C·A·P Home > Aktuell > Events > 2012 > Afghanistan und Pakistan

Afghanistan: „Ein militärischer Sieg ist mit den gegebenen Mitteln nicht möglich“

Dr. Michael Koch zu Gast beim C·A·P-Forschungskolloquium

10.12.2012 · C·A·P



Am 27. November durfte das Plenum des C·A·P-Forschungskolloquiums den Sonderbeauftragten der Bundesregierung für Afghanistan und Pakistan, Botschafter Dr. Michael Koch, zu einem Vortrag über die aktuelle Lage in Afghanistan begrüßen. Vor seiner Tätigkeit als Sonderbeauftragter der Bundesregierung war Dr. Koch unter anderem Leiter des Arbeitsstabes Zukunftsperspektiven des Auswärtigen Dienstes, Leiter des Ressorts Politik der Botschaft Neu-Delhi, Leiter des Sonderstabes Afghanistan im Auswärtigen Amt und zuletzt Botschafter in Pakistan. Aufgrund seiner Sozialisation in einer Diplomatenfamilie war für ihn schon früh der Gedanke des Dienstes am Lande von großer Bedeutung für sein berufliches Selbstverständnis.


Dr. Michael Koch und Prof. Dr. Werner Weidenfeld

In seinem sehr engagierten Vortrag umriss Dr. Koch die außenpolitische Strategie der Bundesregierung, die aktuelle Situation in Afghanistan sowie Zukunftsperspektiven bis zum Abzug der ISAF-Mission 2014 und über das andauernde deutsche Engagement über 2014 hinaus.

Zunächst umriss Dr. Koch die historischen Rahmenbedingungen der Intervention in Afghanistan. Kurzfristiges Ziel des Einsatzes war es, als Reaktion auf die Terroranschläge vom 9. September 2001, terroristische Tätigkeiten von afghanischem Boden aus zu unterbinden und die angestrebte Stabilität nachhaltig zu machen und zu verstetigen. In diesem Zusammenhang unterstrich Dr. Koch sein Credo von internationaler Politik in einer globalisierten Welt: Wir können auf dieser Welt keinen rechtsfreien Raum mehr dulden. Als minimale Anforderung des internationalen Einsatzes in Afghanistan nach den Anschlägen des  11. Septembers galt es, eine afghanische Staatlichkeit zu schaffen, die zum einen ein Grundmaß an staatlicher Funktionalität gewährleisten kann und zum anderen über  innere Legitimität gegenüber seinen Bürger verfügt. Diese Mission des state-building als Mittel zur Erreichung eines sicherheitspolitischen Ziels, aufbauend auf einem grundsätzlich als gegeben erachten Reformwunsch der afghanischen Bevölkerung wurde jedoch in der Öffentlichkeit vielfach als die militärische Absicherung einer entwicklungspolitischen Initiative verstanden. In beiden Varianten wird es nicht darum gehen, vor dem Abschluss von ISAF alle Sicherheitsherausforderungen abschließend zu lösen – vielmehr muss es darum gehen, handlungsfähige afghanische Sicherheitskräfte so auszubilden, dass diese erfolgreich diese Aufgabe von ISAF übernehmen können. 

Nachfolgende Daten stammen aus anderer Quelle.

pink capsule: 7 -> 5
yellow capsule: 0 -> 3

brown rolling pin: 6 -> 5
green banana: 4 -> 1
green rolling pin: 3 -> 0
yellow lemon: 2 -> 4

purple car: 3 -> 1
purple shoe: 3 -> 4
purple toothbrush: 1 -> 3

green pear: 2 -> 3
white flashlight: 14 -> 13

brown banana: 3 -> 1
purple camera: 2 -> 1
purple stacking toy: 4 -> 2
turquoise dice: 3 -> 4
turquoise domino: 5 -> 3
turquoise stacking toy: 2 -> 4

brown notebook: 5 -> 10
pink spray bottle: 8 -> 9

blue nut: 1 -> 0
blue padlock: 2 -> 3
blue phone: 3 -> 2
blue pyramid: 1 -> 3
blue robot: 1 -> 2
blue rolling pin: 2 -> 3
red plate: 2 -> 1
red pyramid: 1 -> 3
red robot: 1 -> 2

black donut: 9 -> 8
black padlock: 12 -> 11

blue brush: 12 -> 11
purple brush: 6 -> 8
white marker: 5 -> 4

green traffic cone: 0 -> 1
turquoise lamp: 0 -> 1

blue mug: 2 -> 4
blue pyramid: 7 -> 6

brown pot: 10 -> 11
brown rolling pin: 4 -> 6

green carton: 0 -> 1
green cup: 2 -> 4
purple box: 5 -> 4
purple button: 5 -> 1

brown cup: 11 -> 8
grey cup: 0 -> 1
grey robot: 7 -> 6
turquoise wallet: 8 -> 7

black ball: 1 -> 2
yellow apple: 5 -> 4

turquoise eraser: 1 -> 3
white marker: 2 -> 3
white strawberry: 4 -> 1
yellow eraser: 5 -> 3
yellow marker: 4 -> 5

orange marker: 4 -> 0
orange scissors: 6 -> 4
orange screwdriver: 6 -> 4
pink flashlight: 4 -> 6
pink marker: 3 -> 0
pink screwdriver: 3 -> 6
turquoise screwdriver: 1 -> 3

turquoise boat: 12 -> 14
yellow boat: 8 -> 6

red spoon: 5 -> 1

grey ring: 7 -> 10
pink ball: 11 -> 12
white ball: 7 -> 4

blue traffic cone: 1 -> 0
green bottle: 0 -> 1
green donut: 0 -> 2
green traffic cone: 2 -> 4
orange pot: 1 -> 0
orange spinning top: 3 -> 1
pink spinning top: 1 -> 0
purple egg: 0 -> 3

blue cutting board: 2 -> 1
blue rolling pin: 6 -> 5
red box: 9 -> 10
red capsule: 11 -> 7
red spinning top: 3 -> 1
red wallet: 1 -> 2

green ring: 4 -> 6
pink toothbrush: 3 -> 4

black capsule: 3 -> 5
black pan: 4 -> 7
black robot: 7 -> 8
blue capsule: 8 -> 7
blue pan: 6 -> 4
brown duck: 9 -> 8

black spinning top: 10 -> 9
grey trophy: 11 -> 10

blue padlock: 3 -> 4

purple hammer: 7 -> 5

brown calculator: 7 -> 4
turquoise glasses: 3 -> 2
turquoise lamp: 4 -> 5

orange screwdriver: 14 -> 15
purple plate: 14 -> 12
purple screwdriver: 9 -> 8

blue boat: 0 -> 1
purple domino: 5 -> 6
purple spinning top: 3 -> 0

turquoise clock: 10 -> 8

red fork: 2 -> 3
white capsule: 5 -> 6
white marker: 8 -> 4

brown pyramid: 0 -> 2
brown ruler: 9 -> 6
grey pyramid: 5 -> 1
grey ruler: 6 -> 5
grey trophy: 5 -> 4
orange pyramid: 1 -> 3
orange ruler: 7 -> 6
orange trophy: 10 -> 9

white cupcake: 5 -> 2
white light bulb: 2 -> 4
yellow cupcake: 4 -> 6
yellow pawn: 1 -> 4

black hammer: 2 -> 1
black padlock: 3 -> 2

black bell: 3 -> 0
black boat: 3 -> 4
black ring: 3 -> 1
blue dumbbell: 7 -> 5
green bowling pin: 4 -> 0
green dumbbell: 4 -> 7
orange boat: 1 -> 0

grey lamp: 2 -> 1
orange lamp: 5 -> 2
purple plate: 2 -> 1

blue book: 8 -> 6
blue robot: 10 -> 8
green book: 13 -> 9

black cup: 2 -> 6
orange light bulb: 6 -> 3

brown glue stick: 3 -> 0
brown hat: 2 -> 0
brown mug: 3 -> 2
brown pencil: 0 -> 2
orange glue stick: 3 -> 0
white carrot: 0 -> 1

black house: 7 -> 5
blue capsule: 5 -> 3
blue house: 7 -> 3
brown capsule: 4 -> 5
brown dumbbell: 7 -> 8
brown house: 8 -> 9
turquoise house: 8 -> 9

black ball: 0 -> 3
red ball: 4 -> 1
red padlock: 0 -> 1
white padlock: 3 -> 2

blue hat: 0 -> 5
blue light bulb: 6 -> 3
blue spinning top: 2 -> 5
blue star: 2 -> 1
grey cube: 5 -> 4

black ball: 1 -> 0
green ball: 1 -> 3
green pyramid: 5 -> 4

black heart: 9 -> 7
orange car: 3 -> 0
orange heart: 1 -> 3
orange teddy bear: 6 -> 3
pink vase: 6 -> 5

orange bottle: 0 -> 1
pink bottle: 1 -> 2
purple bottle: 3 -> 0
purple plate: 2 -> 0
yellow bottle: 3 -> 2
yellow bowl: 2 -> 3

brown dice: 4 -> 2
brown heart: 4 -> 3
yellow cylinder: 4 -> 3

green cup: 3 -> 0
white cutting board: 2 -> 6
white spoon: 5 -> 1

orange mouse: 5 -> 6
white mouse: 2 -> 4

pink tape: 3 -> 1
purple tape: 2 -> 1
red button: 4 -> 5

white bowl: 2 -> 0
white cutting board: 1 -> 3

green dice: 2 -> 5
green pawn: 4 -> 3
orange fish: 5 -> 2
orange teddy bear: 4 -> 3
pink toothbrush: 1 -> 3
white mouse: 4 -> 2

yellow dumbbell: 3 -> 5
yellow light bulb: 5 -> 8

Im Folgenden legte Dr. Koch einige aktuelle Statistiken und Erkenntnisse dar, die das oftmals sehr negative Bild des Einsatzes in der deutschen Presse relativierten. Im Gebiet des deutschen Regionalkommandos im Norden seien die sicherheitsrelevanten Zwischenfälle im Vergleich zu 2011 um 25 Prozent zurückgegangen. 75 Prozent  der Afghanen leben gemäß der inzwischen umgesetzten dritten (von insgesamt fünf) Phase  der sogenannten Transition der Sicherheitsverantwortung von ISAF auf die afghanischen Sicherheitskräfte in Gebieten unter afghanischer Verantwortung. Allerdings ist die Zahl der Opfer bei den afghanischen Sicherheitskräften auch deswegen deutlich gestiegen. Politisch ist ein sinkender Zuspruch für die Regierung Karzai zu attestieren. Dies resultiere laut Koch allerdings nicht aus Modernisierungswiderständen der Bevölkerung, sondern vielmehr eher aus Enttäuschung über die politischen Reformergebnisse ihrer Regierung.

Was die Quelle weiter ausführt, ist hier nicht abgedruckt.